Voici un court roman porté par une très belle écriture , poétique et sensible, intimiste , addictive, aux accents mélancoliques , aux formules stylées et accrocheuses, savamment distillées.

Ce récit explore avec une beauté surannée l'angoisse et les craintes du jeune narrateur, cette sensation d'étouffer, une oppression qui l'empêche d'agir --------tremblements, jambes vacillantes--------il se coule alors dans l'abîme de la solitude , nouvelle chez lui, car il n'est jamais seul à la maison !

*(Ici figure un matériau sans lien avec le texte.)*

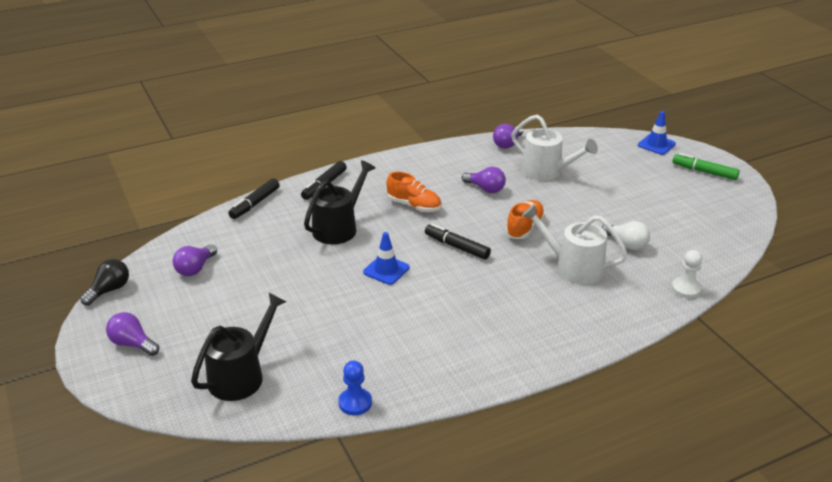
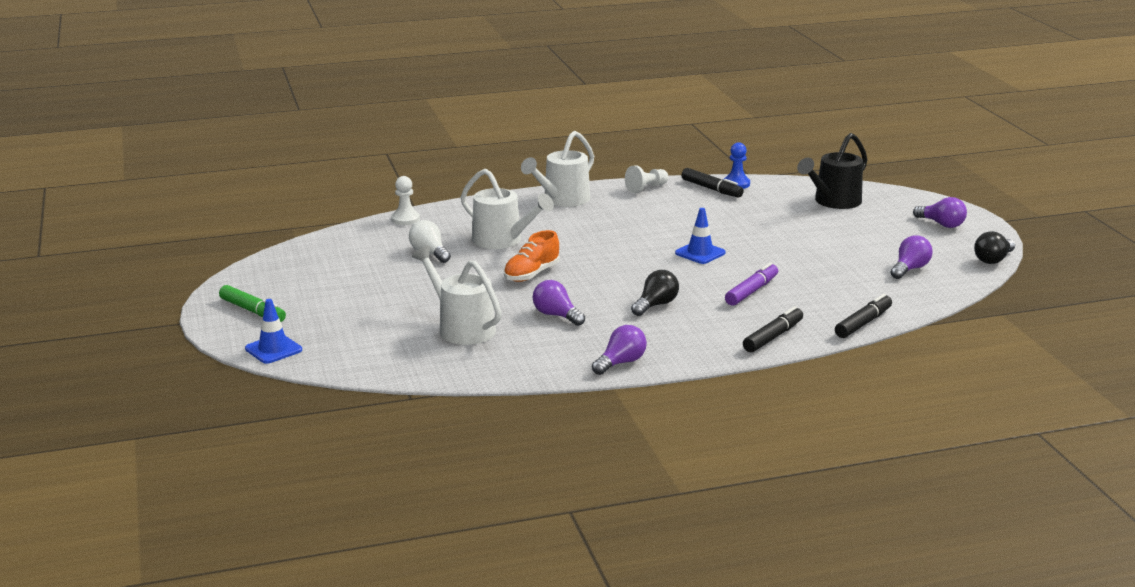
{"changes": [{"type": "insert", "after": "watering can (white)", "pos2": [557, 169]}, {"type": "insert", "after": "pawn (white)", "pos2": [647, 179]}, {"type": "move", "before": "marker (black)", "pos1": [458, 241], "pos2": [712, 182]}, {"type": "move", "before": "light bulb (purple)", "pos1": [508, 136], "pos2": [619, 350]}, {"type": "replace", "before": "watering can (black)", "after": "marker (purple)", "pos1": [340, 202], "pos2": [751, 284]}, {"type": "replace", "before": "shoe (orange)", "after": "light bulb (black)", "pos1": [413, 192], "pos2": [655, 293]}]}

Ce garçon de vingt ans , Mathias a soif d'absolu , la vie lui fait peur ........il se cherche , effrayé par l'ombre de son père, dans le silence et le manque d'estime de lui -même .....

Confronté à l'ennui, inquiet , le regard triste, neurasthénique ,flirtant avec l'idée du suicide, il désirait guérir "Tout d'abord de ses parents, ensuite de la mélancolie ".

Nous passerons trois jours et trois nuits à ses côtés car il est à la croisée des chemins .

Lorsque l'on a un train à prendre, peut- on y monter ou décider de le laisser passer ?

Il évoque les rapports difficiles avec son pére , l'amitié indicible de son ami François qui porte sur lui un regard bienveillant parfois sarcastique, à bon escient , la rencontre amoureuse avec une femme blessée , les retrouvailles avec un ancien professeur, avec un junkie philosophe .......

Le destin est- il bien celui que l'on croit choisir ou pas ?

Le plus important ce sont les réflexions intéressantes sur l'art et la maniére d'écrire, la douleur de vivre mais sa douceur aussi ? Et la douceur d'être au monde ........

Cet ouvrage minutieux qui se lit comme un petit précis de mélancolie dessine en creux de superbes portraits de personnages abîmés par la vie .

Une bien belle découverte , édité chez la Dragonne, Distribution : Les Belles Lettres .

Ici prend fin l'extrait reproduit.